Il primo lato è occupato da “Fallen Into Oblivion”, strumentale piuttosto noiosa e deprimente, in cui i Drudkh cercano di appropriarsi delle forme del Depressive Black, relegando le influenze Folk ad un ruolo praticamente privo di importanza: come in tutto l’EP (e, come, si suppone, accadrà anche in “Estrangement”) sono le chitarre elettriche ad accollarsi interamente l’onere di costruire le melodie, visto che basso e batteria seguono pedantemente tempi lenti e privi di intuizioni – alle sei corde pluri-incise di Roman Saenko il compito riesce a metà, visto che alcuni buoni riff finiscono per annegare nella monotonia generale, incapaci di reinventarsi e costretti a ripetersi senza guizzo alcuno: dopo sette minuti di straziante incedere monotematico, il brano si chiude nel più totale anonimato, semplicemente con l’abbassamento del volume (espediente piuttosto mediocre, oltretutto ripropostoci anche nella seconda canzone, significativo del momento di scarsa inventiva in cui paiono versare gli ucraini).

Il disappunto è in parte placato da “Ashes”, episodio nettamente più veloce ed interessante: il secondo lato del 45 giri si rivela di caratura superiore al primo, ma è gravato da un cantato dal suono piuttosto confuso e sordo, che incide pochissimo ed anzi quasi disturba la resa delle chitarre (più dinamiche in questa seconda parte, sostenute da un up-tempo basilare ma perlomeno capace di tener sveglio l’ascoltatore); insomma se prima si rimpiangeva la decisione di escludere il canto (che avrebbe potuto rivitalizzare “Fallen into Oblivion”) ora ci si trova a condannarne la presenza, data la bassa qualità delle linee vocali proposteci da Thurios. Positivo invece il giudizio sul riffing di Saenko, asciutto e poco evocativo, ma comunque capace di brillare nel presentarci una versione dei Drudkh che, come esemplifica il titolo, si sono concentrati maggiormente sulla descrizione delle rovine della cementificata società moderna, piuttosto che sull’esaltazione della natura est-europea e dei suoi paesaggi maestosi, come accadeva, ad esempio, in dischi come “Autumn Aurora” o “Songs of Grief and Solitude” .

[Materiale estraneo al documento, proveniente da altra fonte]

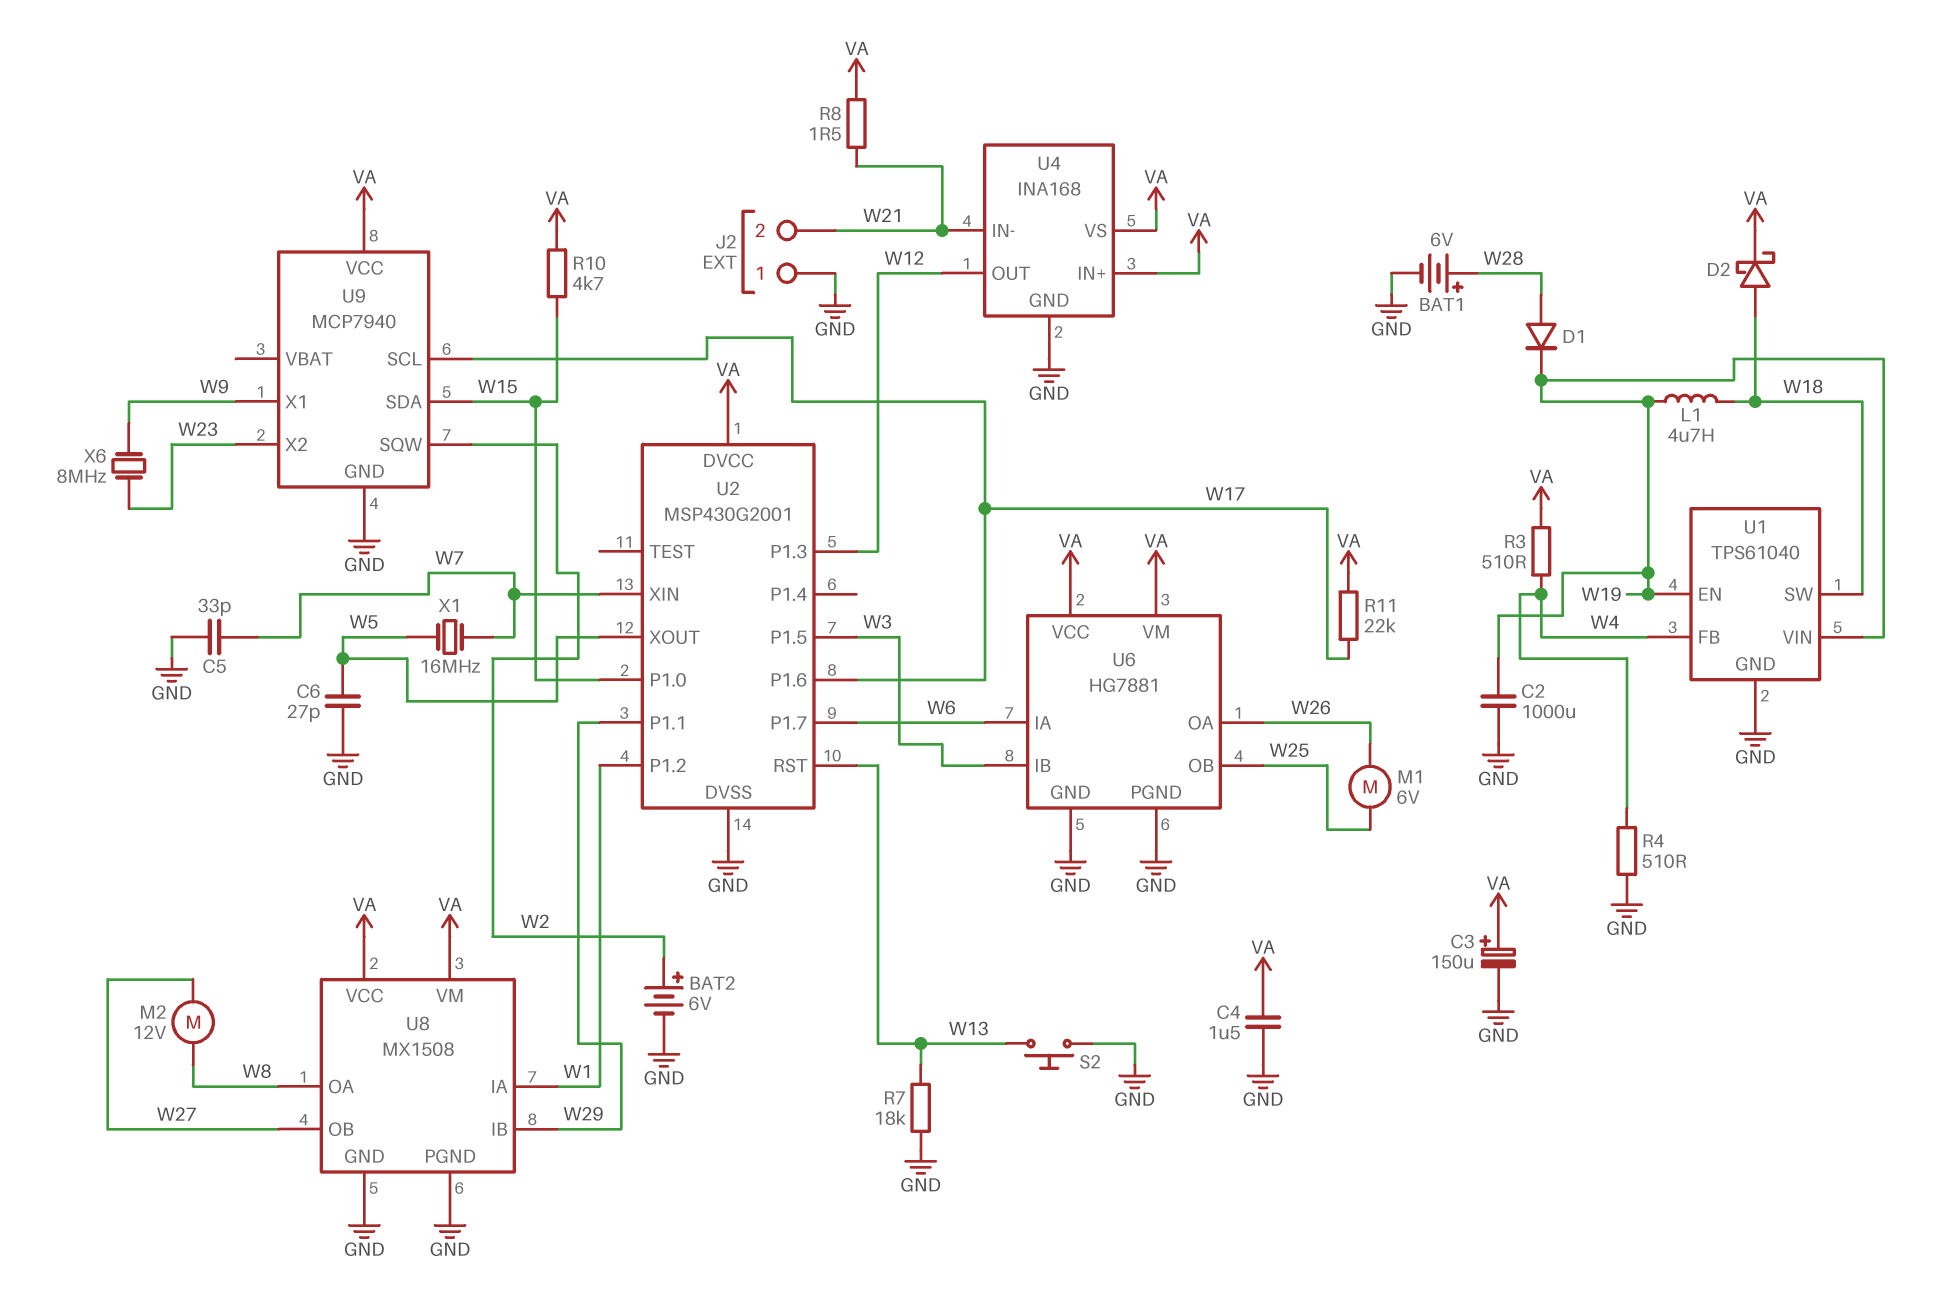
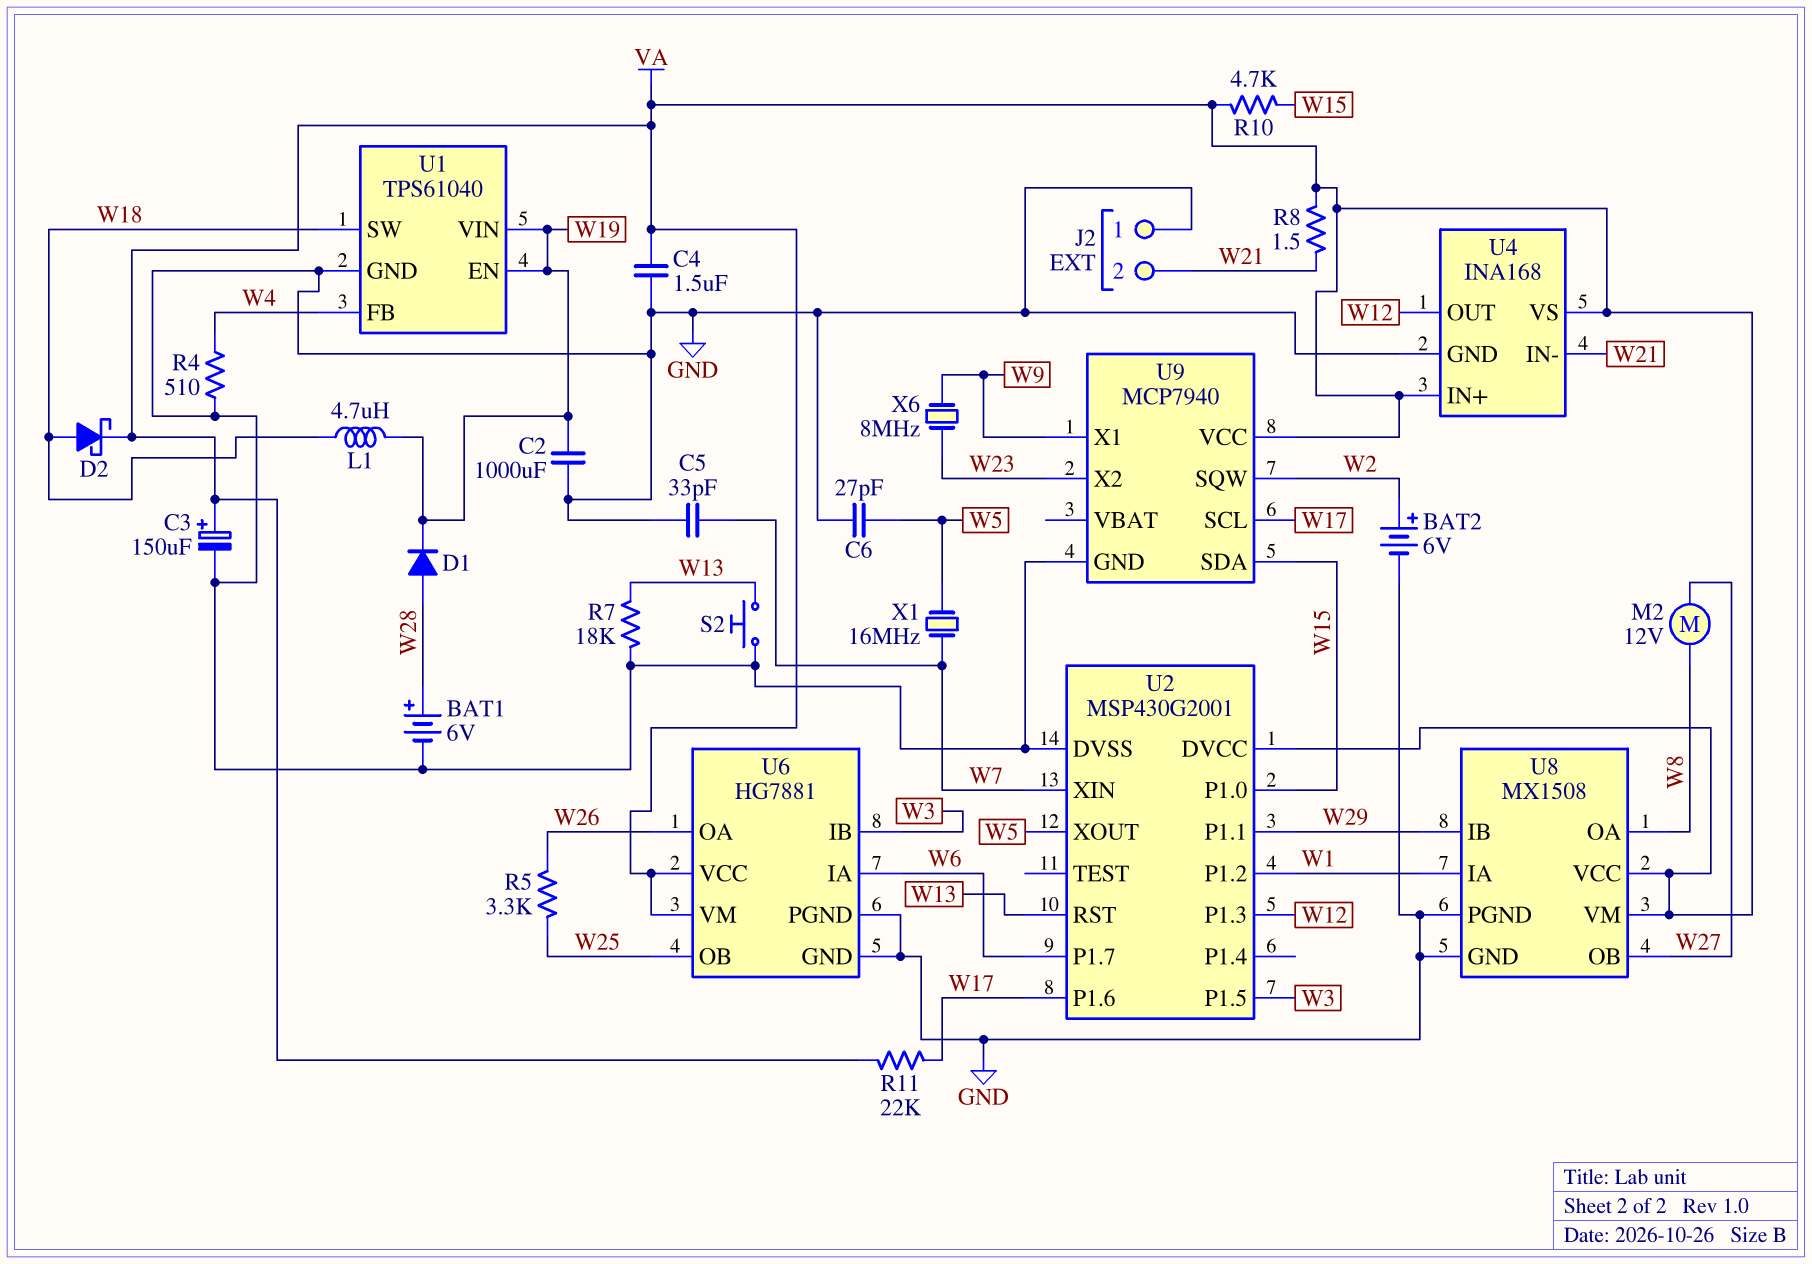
M1: motor 6V (W25, W26) -> none
R3: 510 (VA, W4) -> none
R5: none -> 3.3k (W25, W26)

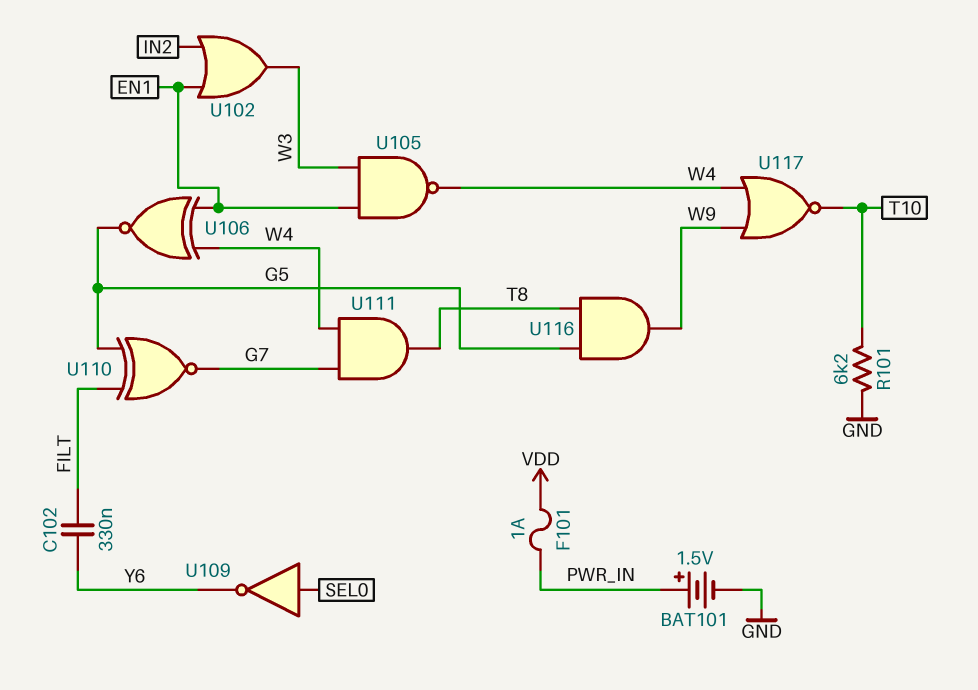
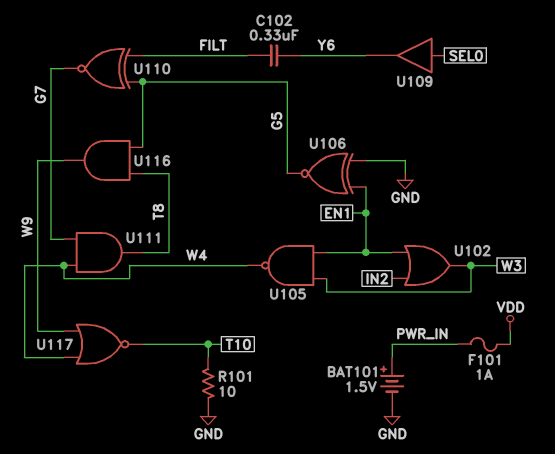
R101: 6.2k (GND, T10) -> 10 (GND, T10)
U106: XNOR (in EN1, in W4, out G5) -> XNOR (in EN1, in GND, out G5)
U109: NOT (in SEL0, out Y6) -> buffer (in SEL0, out Y6)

L’ombra di un piccolo punto interrogativo di staglia su “Estrangement”: dovessimo far fede al solo “Anti-Urban”, ci potremmo anche sentire sconfortati e presagire la pubblicazione di un disco di bassa lega; guardando alle capacità e alla storia dei Drudkh, invece, possiamo comunque attenderci una prova maiuscola, che continui i fasti di quel “Blood in Our Wells” che l’anno scorso fece gridare al capolavoro. In fondo - e tenendo presente anche la presenza di un paio di buone idee snocciolate in “Anti-Urban” - le premesse per un buon disco ci sono, ed anche questa nuova veste più angosciante (molti, non a torto, hanno citato Burzum come principale influenza per questo EP) e ruvida può dare delle soddisfazioni, se sviluppata in modi diversi e con maggiore impegno: è mia opinione che il gruppo non sia alla frutta, nonostante questo quarto d’ora tenti di dimostrare il contrario.
In breve: tenetevi lontano da “Anti-Urban” e attendete “Estrangement”.